GECELERİ RÜYALARIMA GİRİYORLARDI

Gazilik hakkını alışım 2012 yılında gerçekleşti. Yaklaşık 24-25 yıldır da sinirsel ilaçlar kullanıyorum. Psikolojik tedavi gördüm ve bir süre sonra toparlanmıştım. Gece rüyalarıma girmeye devam ediyorlardı. Isparta’dayken bizim köye terörist gelmiş oluyor ve ben köyde teröristle çatışma haline giriyordum. Gazi arkadaşlarımda da buna benzer hikâyeler duymuştum. Hepimizin rüyalarında bu tarz durumlar yaşanıyordu. Rüyalarımda he teröristlerle çatışıyordum, önümden geçiyor oluyorlardı ve tüfeğim tutukluluk yapıyordu. Onlar üzerime geliyordu, ben onların üzerine gidiyordum. 7-8 yıldır tansiyon, 3-4 yıldır da şeker ilacı kullanıyorum. Biz askerliğe 15 ay olarak gitmiştik ama Çiller’in döneminde askerliğin uzatıldığı sürece denk geldik ve 15 yerine 19 ay askerlik yaptık. İyileşip geri dönmemin ardından da yaklaşık bir yıl askerlik yaptım.

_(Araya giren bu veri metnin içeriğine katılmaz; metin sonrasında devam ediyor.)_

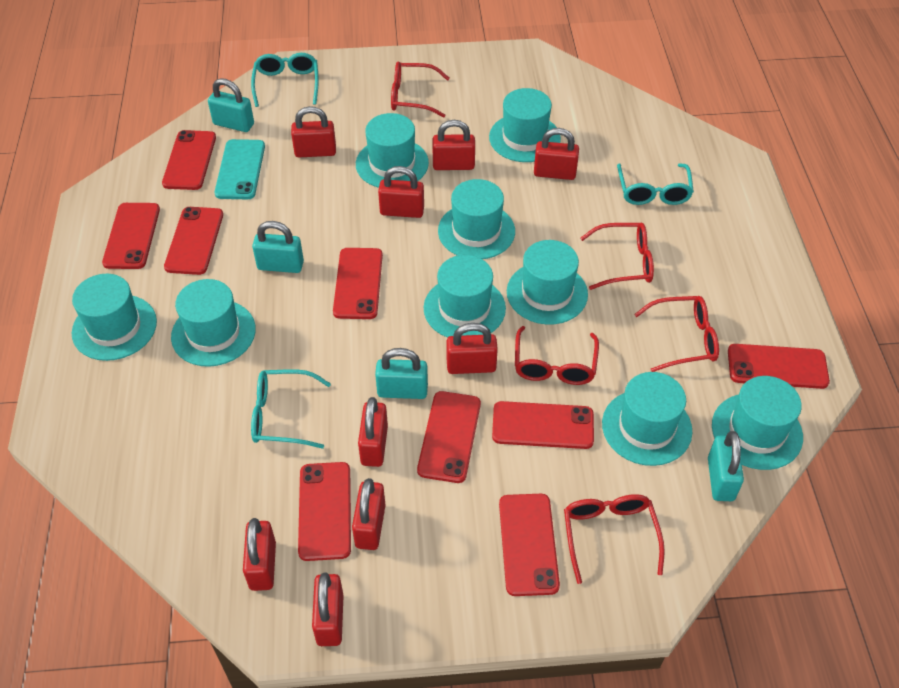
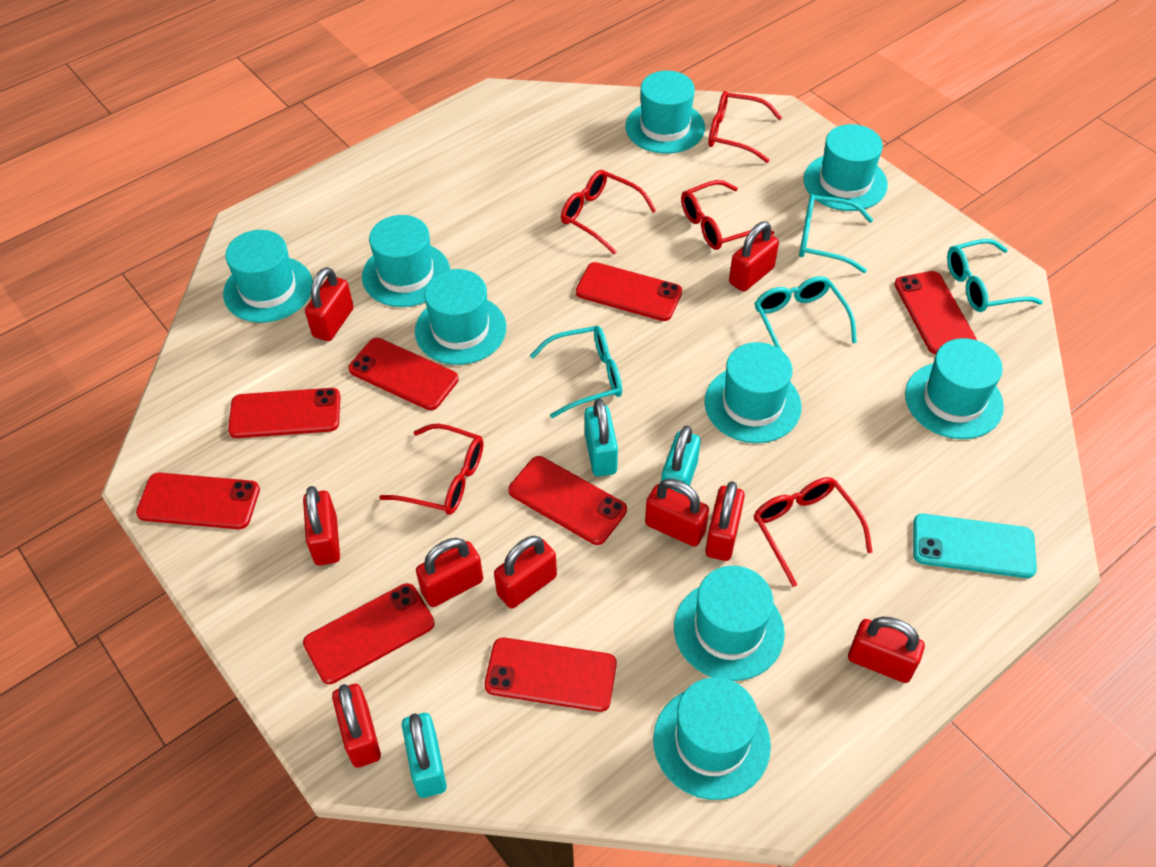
red phone: 9 -> 8
turquoise glasses: 3 -> 4
turquoise padlock: 4 -> 3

KELİME-İ ŞEHADET GETİRDİKLERİ ANI UNUTAMIYORUM

Benim unutamadığım anımda da bizi tek sıraya dizdikleri an, yanımdaki arkadaşlarımın kelime-i şehadet getirdikleri an olmuştu.  Ben de getirmiştim, ben de öleceğim diye düşünüyordum. Bir diğerinde de ise ben yaralandığımda kaçmaya çalışırken, geride kalan yaralı ve kaçamayan arkadaşlarımın inleyişlerini duyuyordum. Üzerinden 31 yıl geçti ama hem şehitlerimizin, hem yaralı arkadaşlarımın o sesleri hep kulağımda hep aklımdalar.